Trakya Paşaeli Cemiyeti

Trakyalılar Teavün Cemiyeti Hayriye’si” 177.

Trakya-Paşaeli Müdafaa-i Hukuk Cemiyeti olarak Mustafa Kemal Paşa’nın Anadolu’da başlattığı Millî Mücadele’ye sonuna kadar destek verdiklerini, Millî Mücadele’nin kazanılacağına, ülkedeki işgallerin son bulacağına dair olan inançlarını dile getirdikleri bu telgrafta, Ankara’da açılan TBMM Hükümeti’nin Yunanlıların Doğu Trakya’da yaptıkları zulüm ve işkencelere karşı sessiz kalmayarak protesto telgrafları çekmelerini istemişlerdir.

27 Eylül 1922 tarihinde gerçekleştirilen Meclis’in yüz dokuzuncu ictimaında Faik Bey, Edirne Mebusu Şeref Bey ve Cebelibereket Mebusu Faik Bey ile birlikte Yunanlılar’ın Trakya’da yaptıkları zulümlere karşılık Hariciye Vekili’nin dikkati çekmek amacıyla şu takriri vermişlerdir:

“Riyaseti Celile’ye

“Yunanlıların Trakya’da yapmakta olduğu mezalim için, Hariciye Vekâletinin nazarı dikkati celp edilmesini ve siyasi teşebbüsatta bulunulmasını teklif eyleriz.

27.IX.1338

Cebelibereket Edirne Edirne Faik Şeref Faik” 178.

Takrir hakkında gerekli açıklamalar ve görüşmeler yapıldıktan sonra bu takririn Hariciye Vekâletine verilmesine oybirliği ile karar verilmiştir.

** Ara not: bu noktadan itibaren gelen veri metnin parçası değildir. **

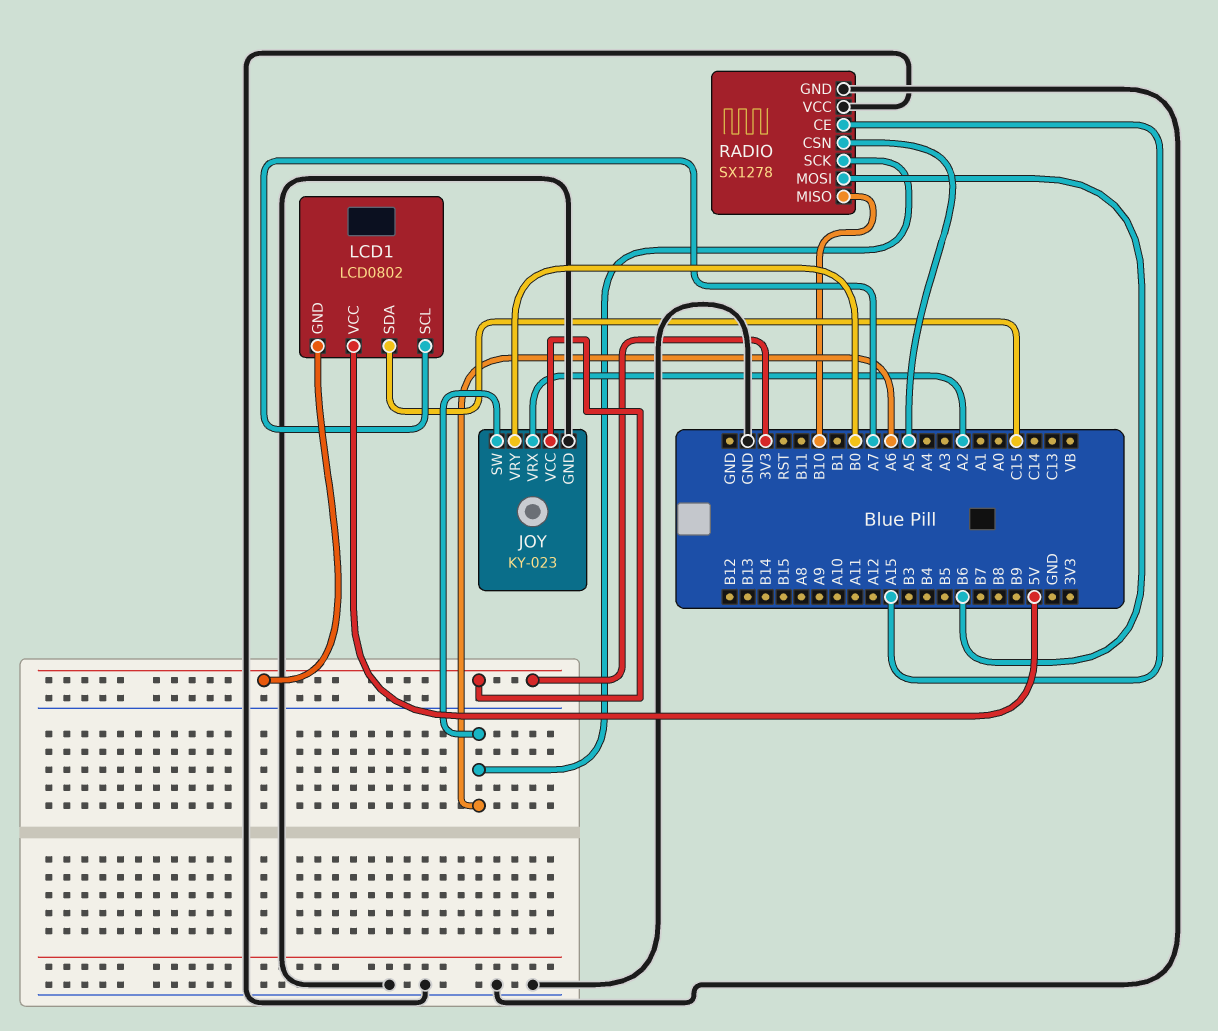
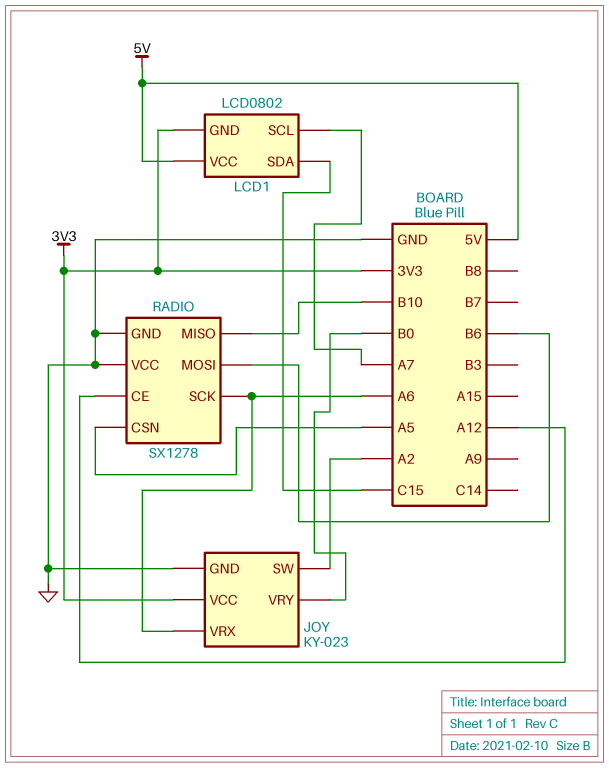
JOY pin SW: A6 -> A2
JOY pin VRX: A2 -> A6
RADIO pin CE: A15 -> A12

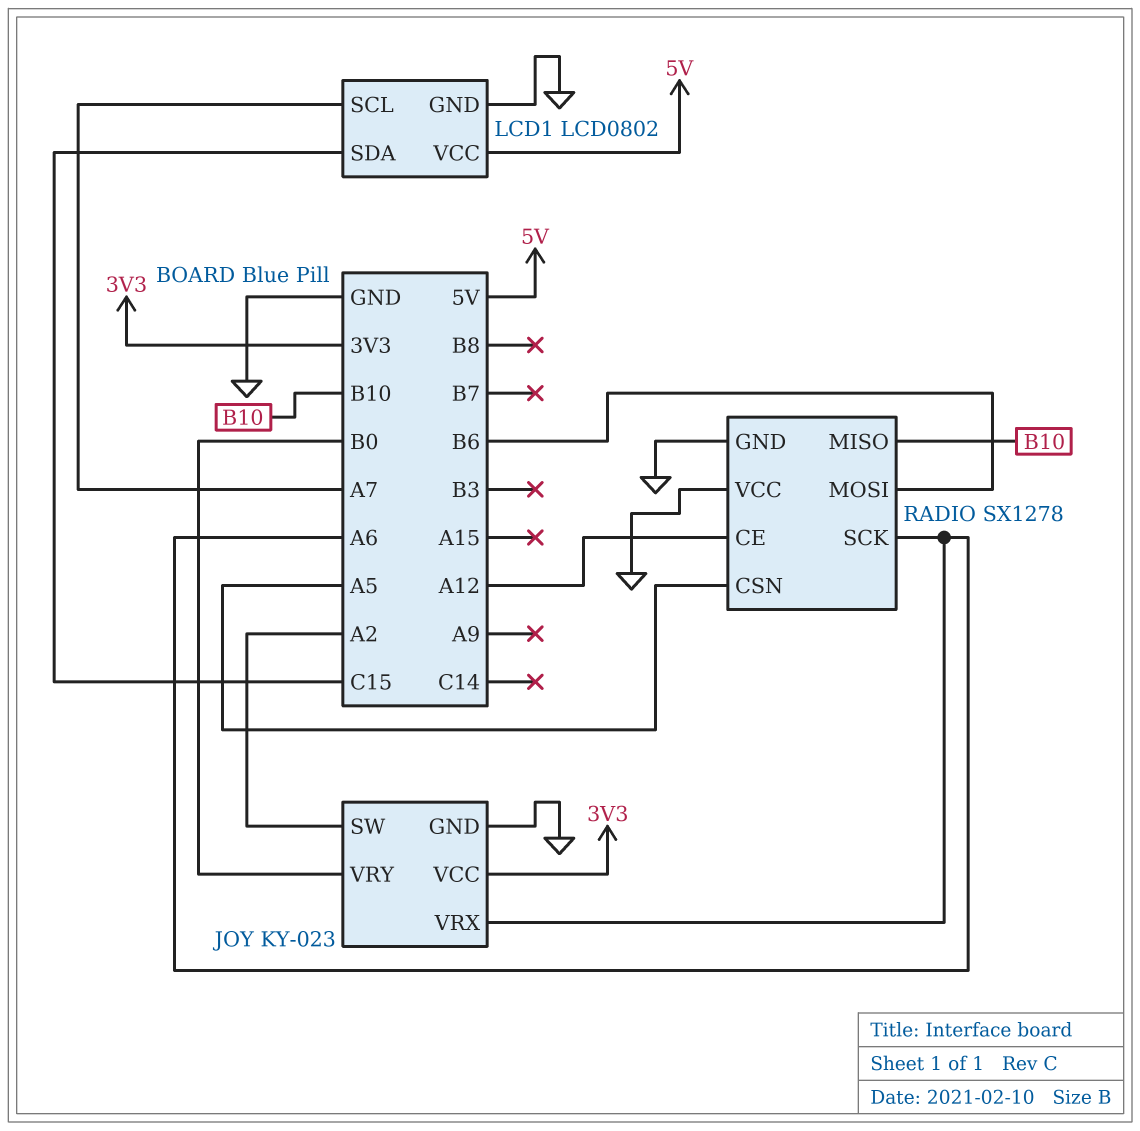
LCD1 pin GND: 3V3 -> GND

3 Ocak 1922 tarihinde gerçekleştirilen Meclis ictimaının ikinci celsesinde Rauf Bey’in Lozan Konferansı görüşmelerine dair açıklamaları üzerine söz alan Faik Bey, Trakya bölgesinin sınırları üzerine açıklamalarda bulunmuş, Karaağaç’ın Türklere verilmesinin Trakya’nın bütünlüğü için yeterli olmadığını, Trakya’nın sınırlarının en doğru şekilde çizilmesi için 1913 sınırlarının geçerli olması gerektiğini, yani yalnızca Karaağaç, Dimetoka değil, Seymenli ve Mustafapaşa kazalarının da bu sınırlara dahil olması gerektiğini, bu bölgede 500 ile 900 nüfus civarında 18 kadar köy bulunduğunu belirtmiştir.179 Faik Bey 1913 sınırının Trakya sınırları için olmazsa olmaz olduğunu da vurgulayan bir açıklama yapmıştır.